An emergency medical technician (commonly called “paramedics” despite the job being slightly different, or abbreviated as “EMT”) works as part of an emergency response team, providing immediate assistance in situations of disasters, incidents and other cases where medical assistance may be required on the spot. The situations where an EMT team may be summoned commonly include fires, car accidents, riots and other events where people are prone to injury. An EMT works very differently from standard physicians, as they offer immediate assistance to victims and are often required to make critical decisions in a split second upon arrival.
Becoming an EMT doesn’t involve the strict educational procedures that regular physicians need to go through – instead, a high school diploma is enough to certify a candidate for training, after which they’re taken through a process of certification. It’s important for an EMT to go through a re-evaluation process every few years, as this is a required procedure for retaining one’s certification.

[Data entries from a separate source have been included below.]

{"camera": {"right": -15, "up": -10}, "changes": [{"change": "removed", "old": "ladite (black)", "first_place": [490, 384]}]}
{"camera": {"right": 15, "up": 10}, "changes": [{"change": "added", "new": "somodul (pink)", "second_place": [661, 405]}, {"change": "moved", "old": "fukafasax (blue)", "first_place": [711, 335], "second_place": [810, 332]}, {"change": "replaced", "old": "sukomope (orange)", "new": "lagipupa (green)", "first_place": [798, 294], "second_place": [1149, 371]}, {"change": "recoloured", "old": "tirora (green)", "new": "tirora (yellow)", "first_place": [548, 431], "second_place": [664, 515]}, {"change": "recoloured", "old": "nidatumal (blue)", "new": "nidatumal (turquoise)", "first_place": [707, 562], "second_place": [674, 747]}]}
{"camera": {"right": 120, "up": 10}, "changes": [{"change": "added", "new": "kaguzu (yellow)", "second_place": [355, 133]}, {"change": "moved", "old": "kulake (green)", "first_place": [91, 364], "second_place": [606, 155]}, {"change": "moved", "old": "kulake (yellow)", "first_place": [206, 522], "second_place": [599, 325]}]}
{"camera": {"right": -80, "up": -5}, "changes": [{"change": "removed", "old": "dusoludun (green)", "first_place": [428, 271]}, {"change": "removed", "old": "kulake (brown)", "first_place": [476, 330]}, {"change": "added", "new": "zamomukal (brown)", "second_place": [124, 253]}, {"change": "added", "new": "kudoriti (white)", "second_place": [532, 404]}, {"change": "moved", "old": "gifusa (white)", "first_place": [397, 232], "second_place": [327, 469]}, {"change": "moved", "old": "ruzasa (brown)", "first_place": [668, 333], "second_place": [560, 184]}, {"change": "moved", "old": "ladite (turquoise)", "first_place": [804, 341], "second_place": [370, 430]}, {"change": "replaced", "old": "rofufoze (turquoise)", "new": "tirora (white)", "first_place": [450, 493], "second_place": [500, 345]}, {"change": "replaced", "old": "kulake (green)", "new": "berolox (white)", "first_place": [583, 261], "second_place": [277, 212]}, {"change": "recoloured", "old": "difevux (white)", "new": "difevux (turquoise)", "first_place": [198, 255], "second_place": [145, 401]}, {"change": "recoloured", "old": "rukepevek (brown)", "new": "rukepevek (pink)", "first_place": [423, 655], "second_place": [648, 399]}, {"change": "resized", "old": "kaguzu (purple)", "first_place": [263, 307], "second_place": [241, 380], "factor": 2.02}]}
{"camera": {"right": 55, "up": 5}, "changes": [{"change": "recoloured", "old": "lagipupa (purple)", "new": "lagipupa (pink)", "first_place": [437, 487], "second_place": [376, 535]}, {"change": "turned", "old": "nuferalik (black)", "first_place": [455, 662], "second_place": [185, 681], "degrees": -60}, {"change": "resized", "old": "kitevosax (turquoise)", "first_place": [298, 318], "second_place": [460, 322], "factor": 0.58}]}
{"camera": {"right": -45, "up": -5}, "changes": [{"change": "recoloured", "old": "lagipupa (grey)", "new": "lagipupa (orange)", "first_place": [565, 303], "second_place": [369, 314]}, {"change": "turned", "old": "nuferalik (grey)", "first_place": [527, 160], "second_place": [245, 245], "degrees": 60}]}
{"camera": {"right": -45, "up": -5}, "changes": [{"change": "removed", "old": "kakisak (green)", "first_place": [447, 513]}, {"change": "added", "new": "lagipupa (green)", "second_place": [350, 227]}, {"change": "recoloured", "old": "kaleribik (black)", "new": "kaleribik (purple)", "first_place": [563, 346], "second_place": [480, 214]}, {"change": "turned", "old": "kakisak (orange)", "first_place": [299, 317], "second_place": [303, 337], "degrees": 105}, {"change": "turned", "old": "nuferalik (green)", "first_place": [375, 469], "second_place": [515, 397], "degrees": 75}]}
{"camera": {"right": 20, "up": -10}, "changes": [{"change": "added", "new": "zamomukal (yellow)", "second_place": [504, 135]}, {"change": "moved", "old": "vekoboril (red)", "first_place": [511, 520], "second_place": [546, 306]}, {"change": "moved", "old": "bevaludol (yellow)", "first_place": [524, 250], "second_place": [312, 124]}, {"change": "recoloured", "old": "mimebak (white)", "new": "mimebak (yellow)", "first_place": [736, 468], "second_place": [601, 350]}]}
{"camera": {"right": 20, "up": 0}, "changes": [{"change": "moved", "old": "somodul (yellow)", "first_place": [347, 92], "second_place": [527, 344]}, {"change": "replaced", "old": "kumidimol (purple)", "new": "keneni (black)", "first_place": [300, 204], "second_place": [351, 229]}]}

Despite the stress involved in the job and the skills required to perform it properly, it’s still a low-paid job by most standards, especially those of physicians. An emergency medical technician can earn between $28,000 – $42,000 a year, and in some rare cases up to $55,000 when more experience comes into play and the situation is more favorable. Those are exceptions though and the job tends to have a very low workload/pay ratio, though on the other hand it commonly has some very attractive benefits attached to it which can offset this to some extent.